« Et s’il prenait trop de place ? »
C’est souvent l’une des premières interrogations exprimées par les dirigeants lorsqu’ils envisagent le recours au management de transition.
Cette crainte est compréhensible. Faire intervenir un dirigeant externe dans une fonction clé peut donner le sentiment d’introduire une présence forte dans un équilibre déjà sensible.
Dans la réalité, le rôle d’un manager de transition est très différent de cette perception.
Un manager de transition n’est pas là pour s’installer dans l’organisation ni pour redéfinir durablement les équilibres de pouvoir. Sa mission est, avant tout, de tenir une fonction critique à un moment donné, lorsque l’entreprise traverse une phase d’incertitude, de vacance ou de surcharge.
Il intervient pour sécuriser le fonctionnement de l’organisation, maintenir la continuité des décisions et redonner de la lisibilité aux équipes.

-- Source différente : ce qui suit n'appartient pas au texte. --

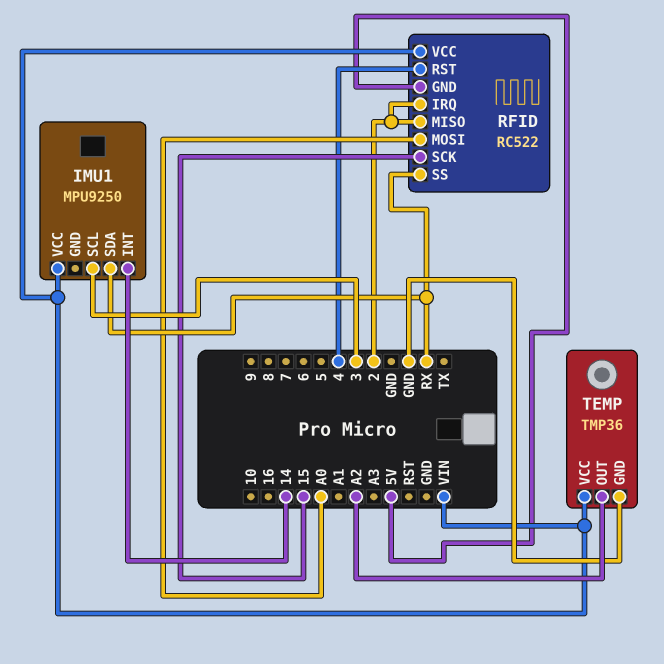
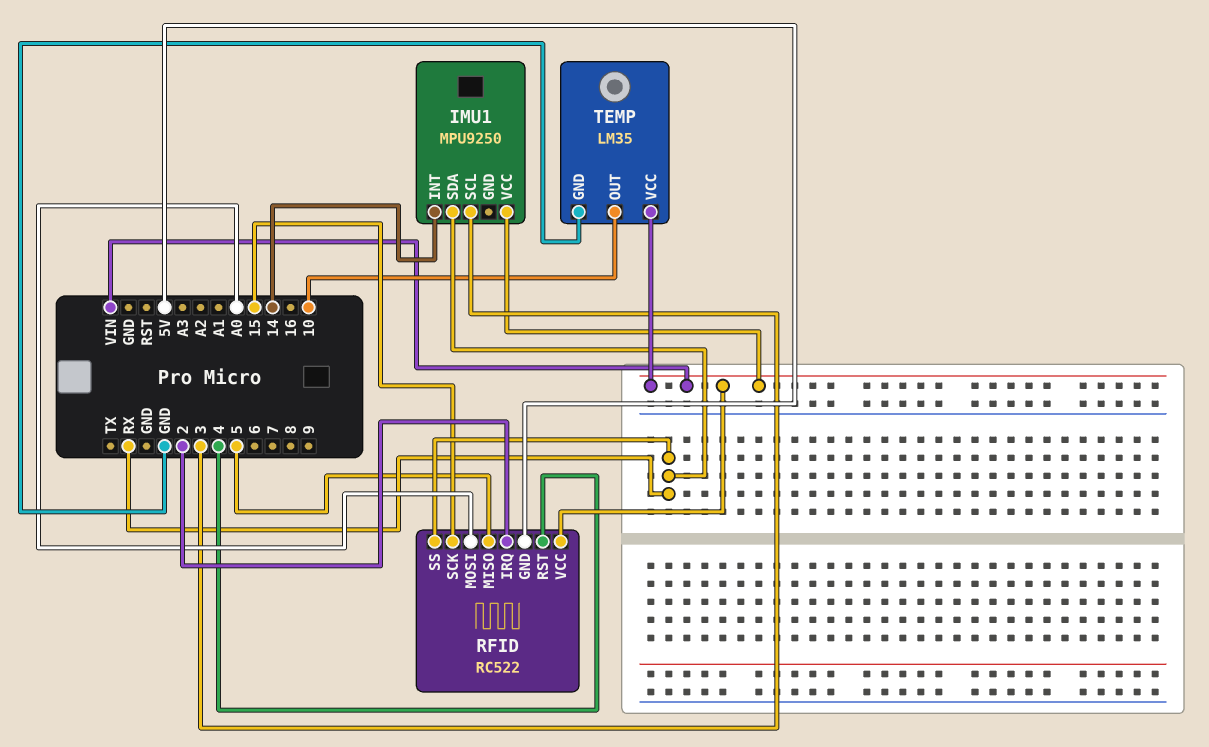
RFID pin MISO: 2 -> 5
TEMP: TMP36 -> LM35
TEMP pin OUT: A2 -> 10

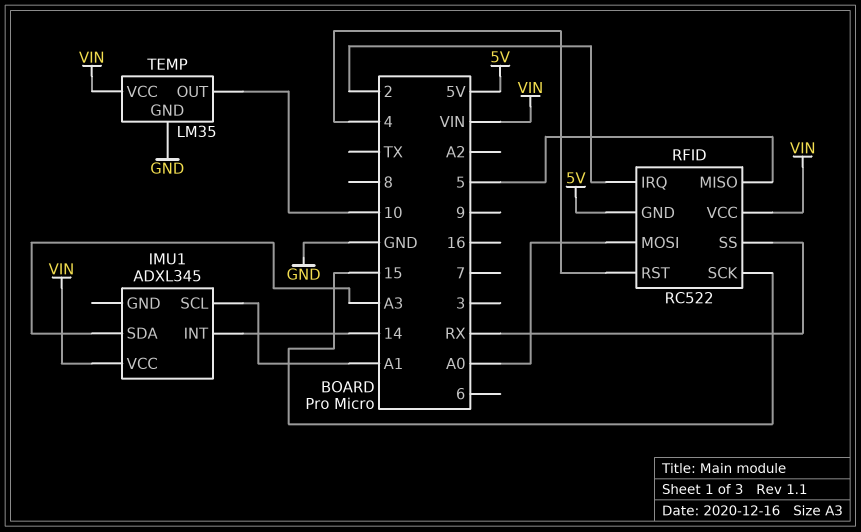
IMU1: MPU9250 -> ADXL345
IMU1 pin SCL: 3 -> A1
IMU1 pin SDA: RX -> A3

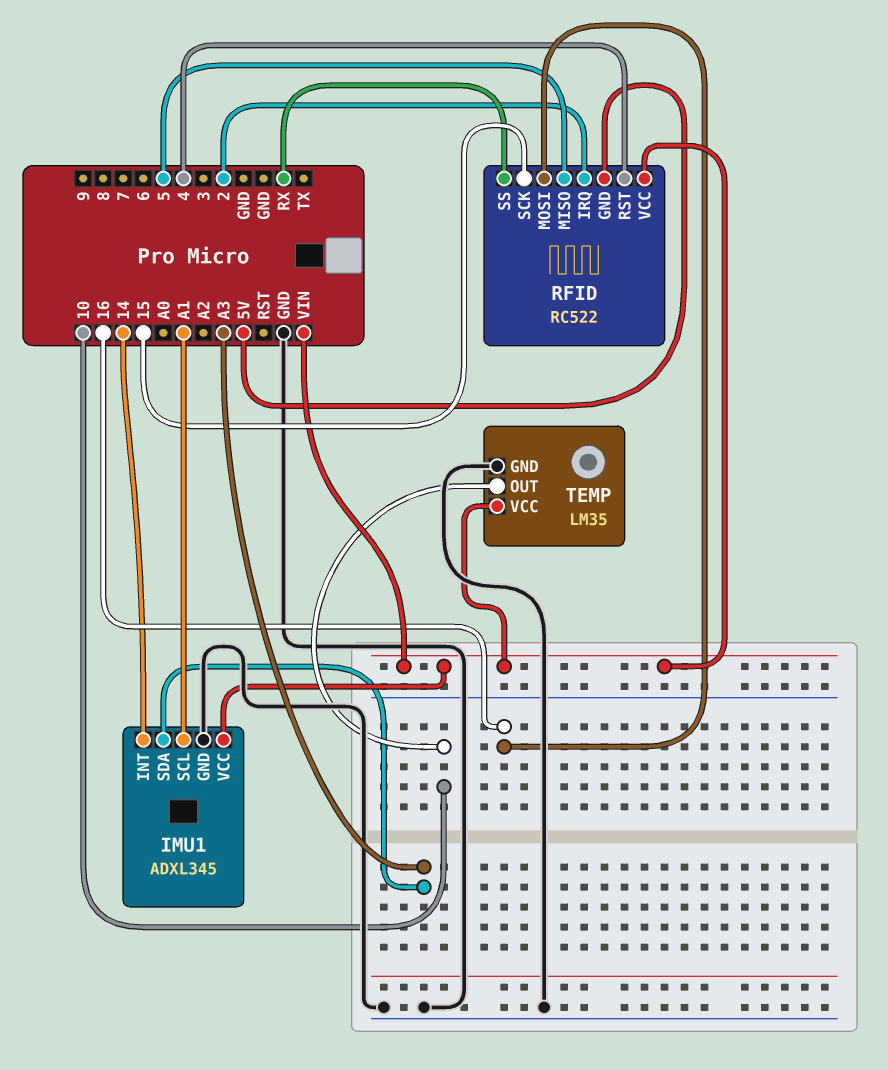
IMU1 pin GND: none -> GND
RFID pin MOSI: A0 -> 16

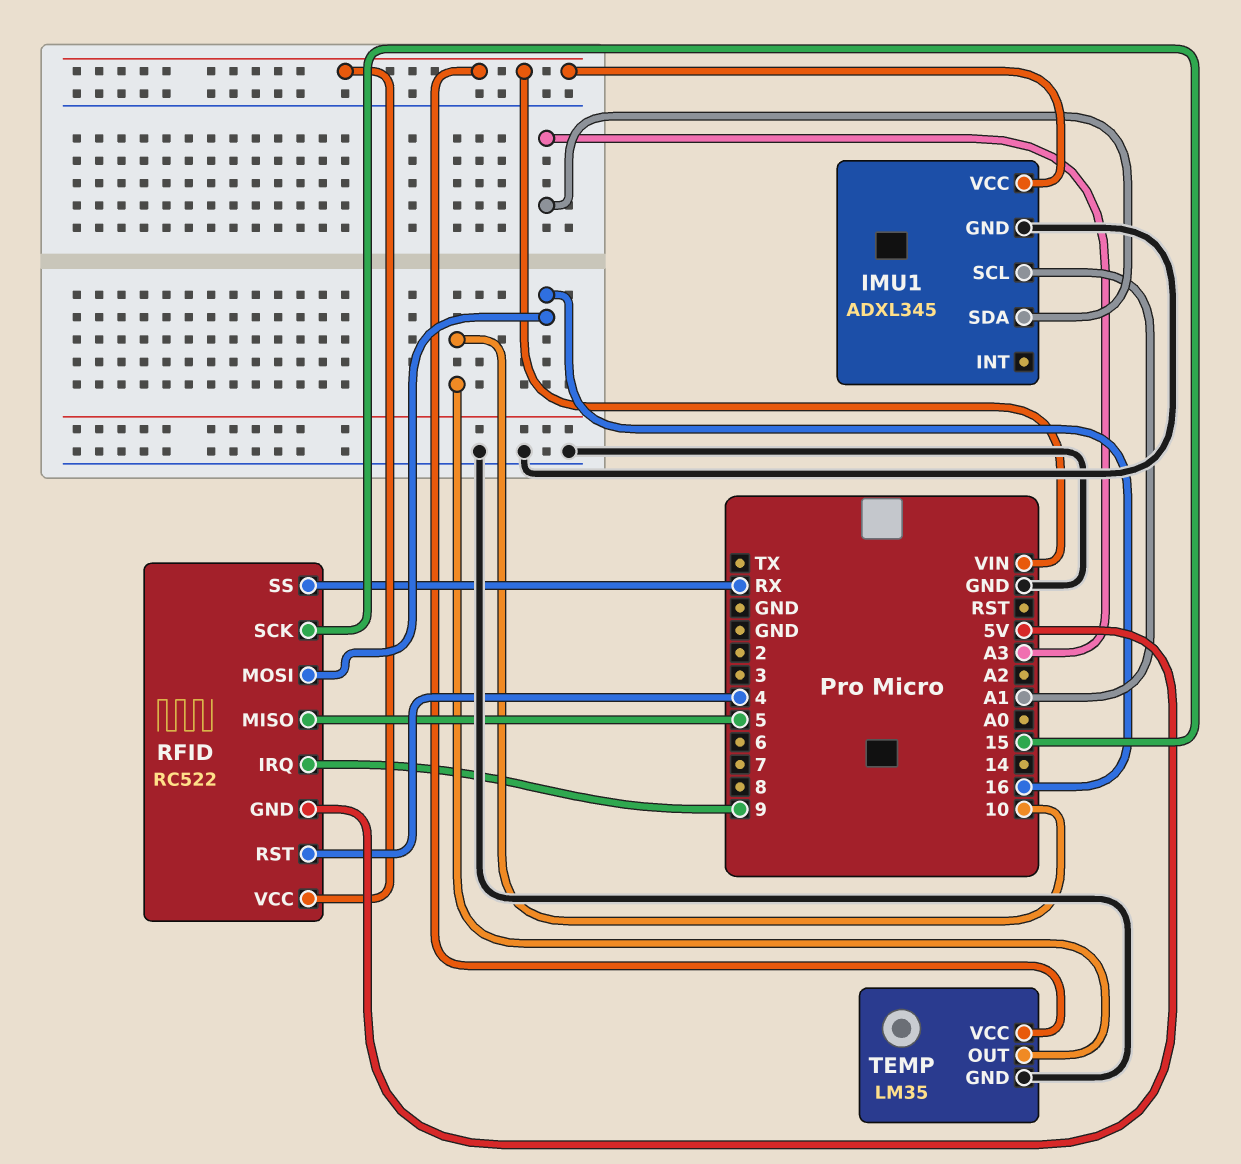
IMU1 pin INT: 14 -> none
RFID pin IRQ: 2 -> 9

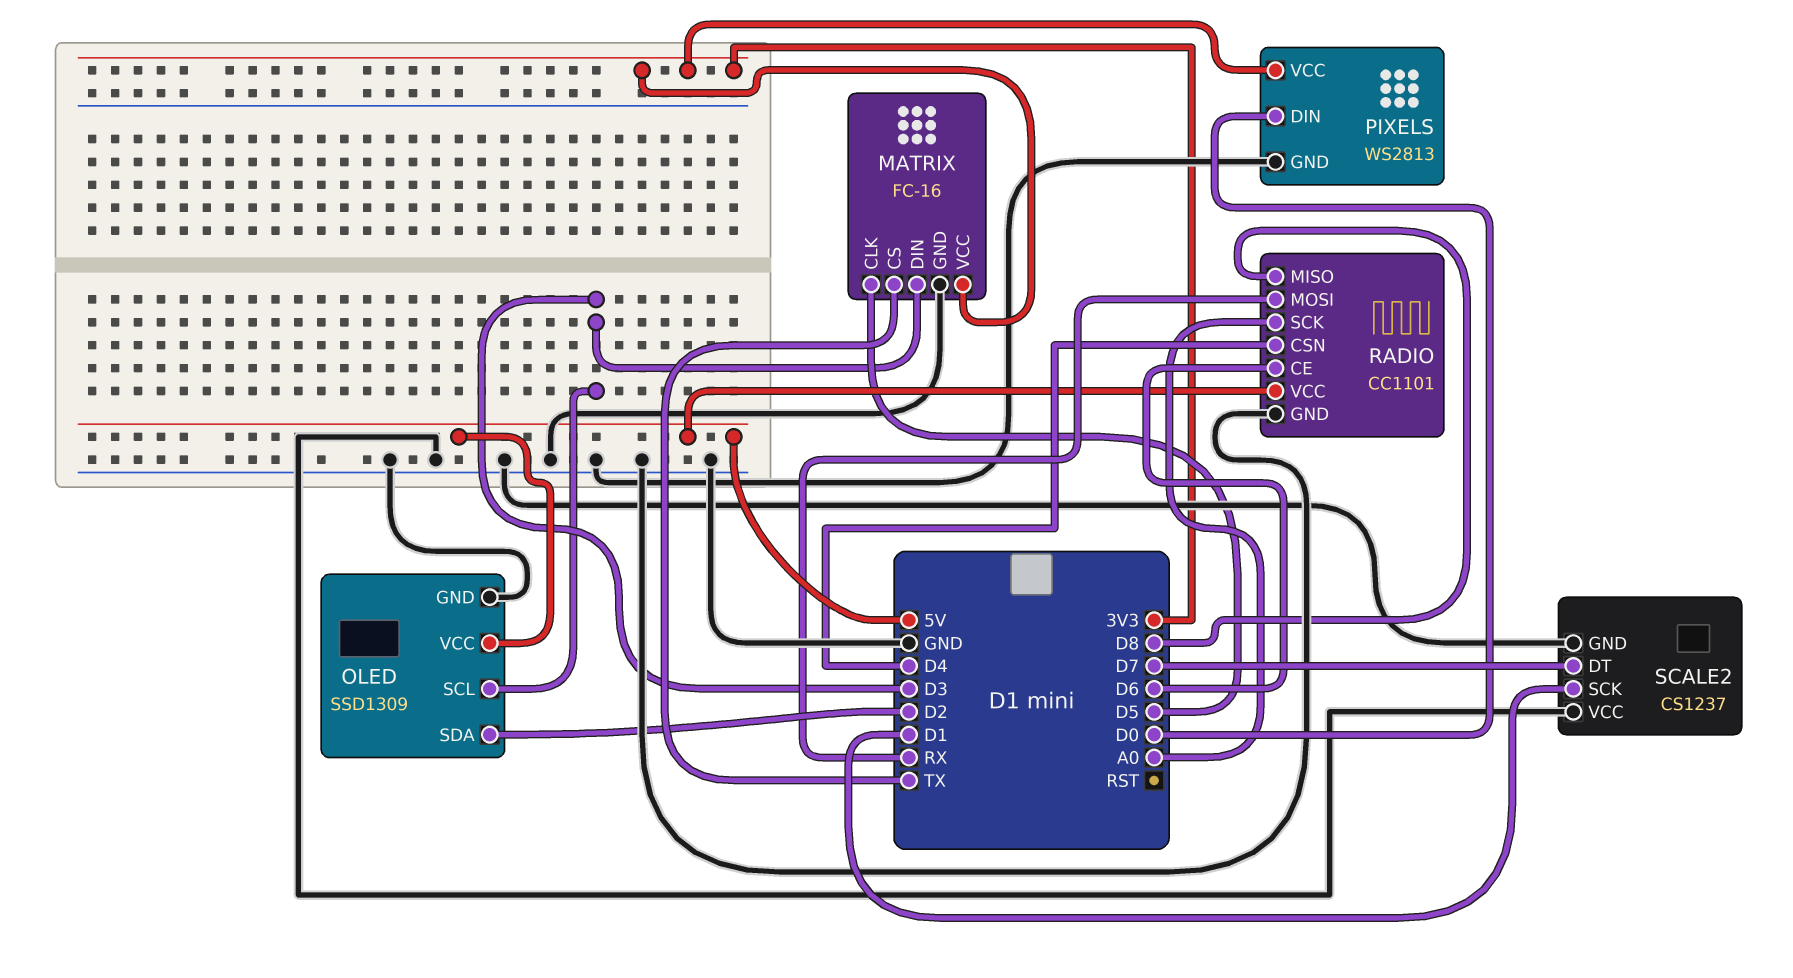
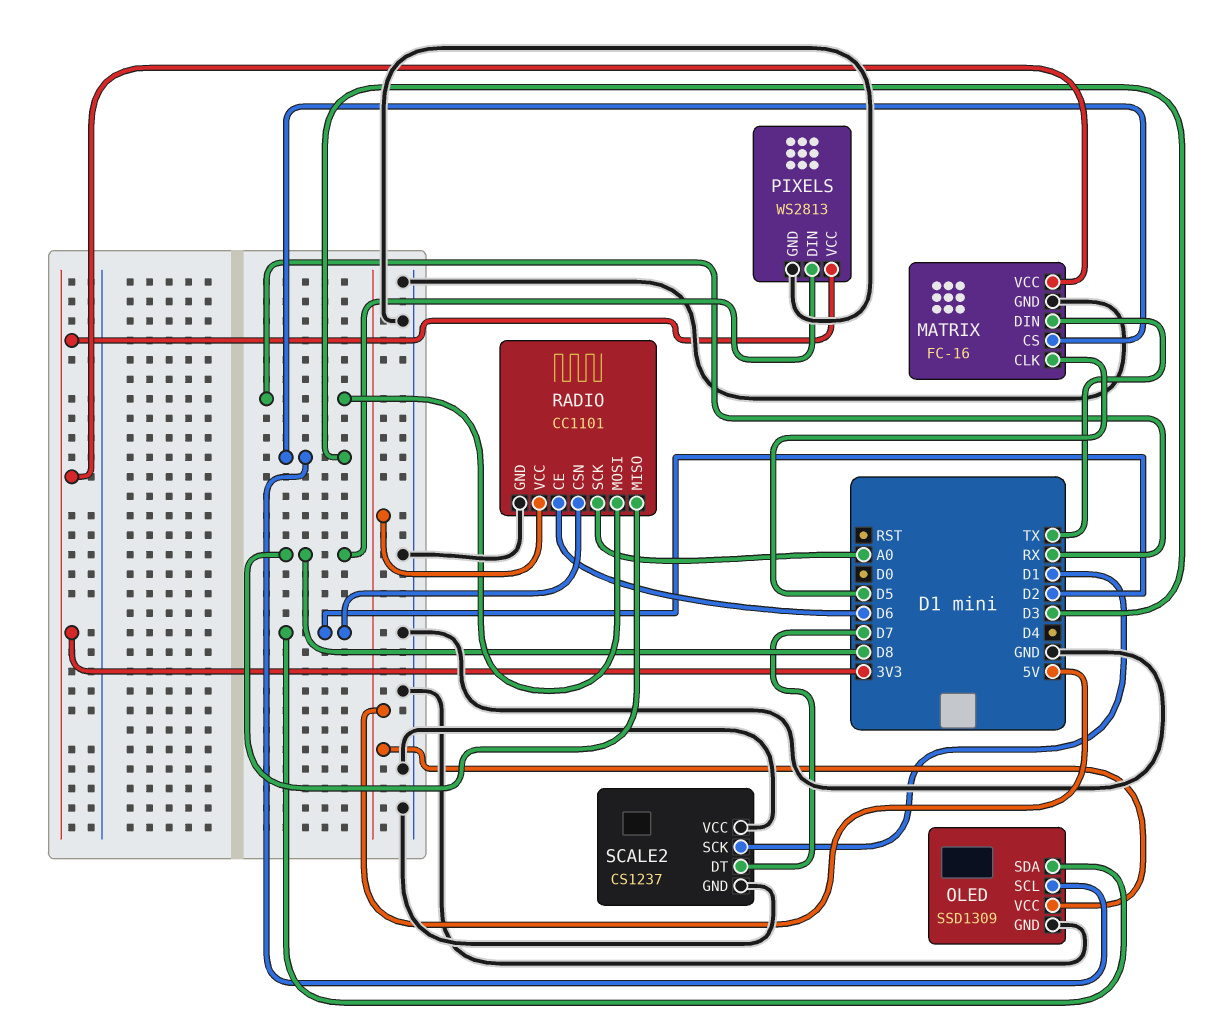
MATRIX pin CS: TX -> D3
MATRIX pin DIN: D3 -> TX
PIXELS pin DIN: D0 -> D8
RADIO pin CSN: D4 -> D2

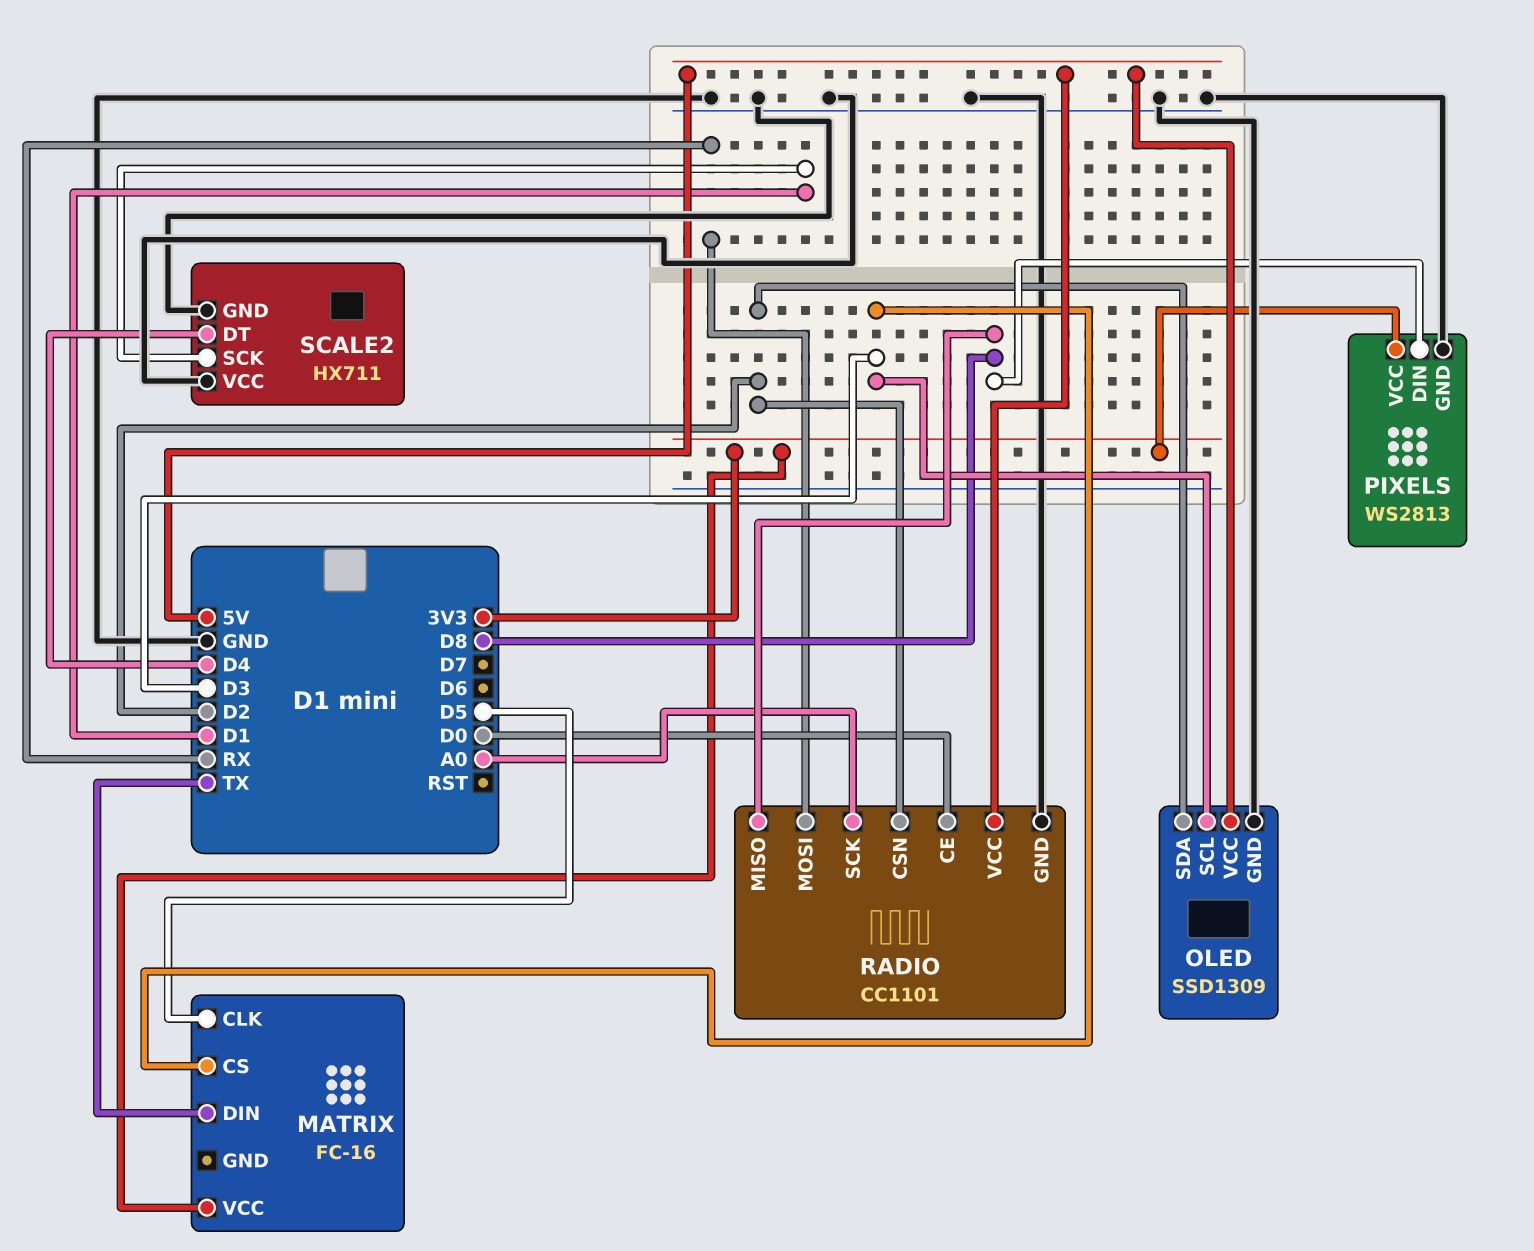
MATRIX pin GND: GND -> none
RADIO pin CE: D6 -> D0
SCALE2: CS1237 -> HX711
SCALE2 pin DT: D7 -> D4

Contrairement à une idée répandue, il ne décide pas à la place du dirigeant ou de la gouvernance.
Son rôle est plutôt de rendre les décisions possibles, en restaurant de la clarté dans les responsabilités, du rythme dans l’exécution et de la stabilité dans le pilotage.
Autrement dit, il crée les conditions nécessaires pour que l’entreprise puisse retrouver sa capacité d’action.
Dans bien des situations, le véritable risque n’est pas l’intervention d’un regard externe.
Le risque réside plutôt dans l’usure progressive de l’interne, lorsque la fonction n’est plus pleinement tenue et que plus personne ne dispose du temps, de l’énergie ou de la légitimité pour porter le rôle.
Dans ces moments-là, le management de transition n’est pas une prise de pouvoir.
C’est souvent un moyen de préserver l’équilibre de l’organisation.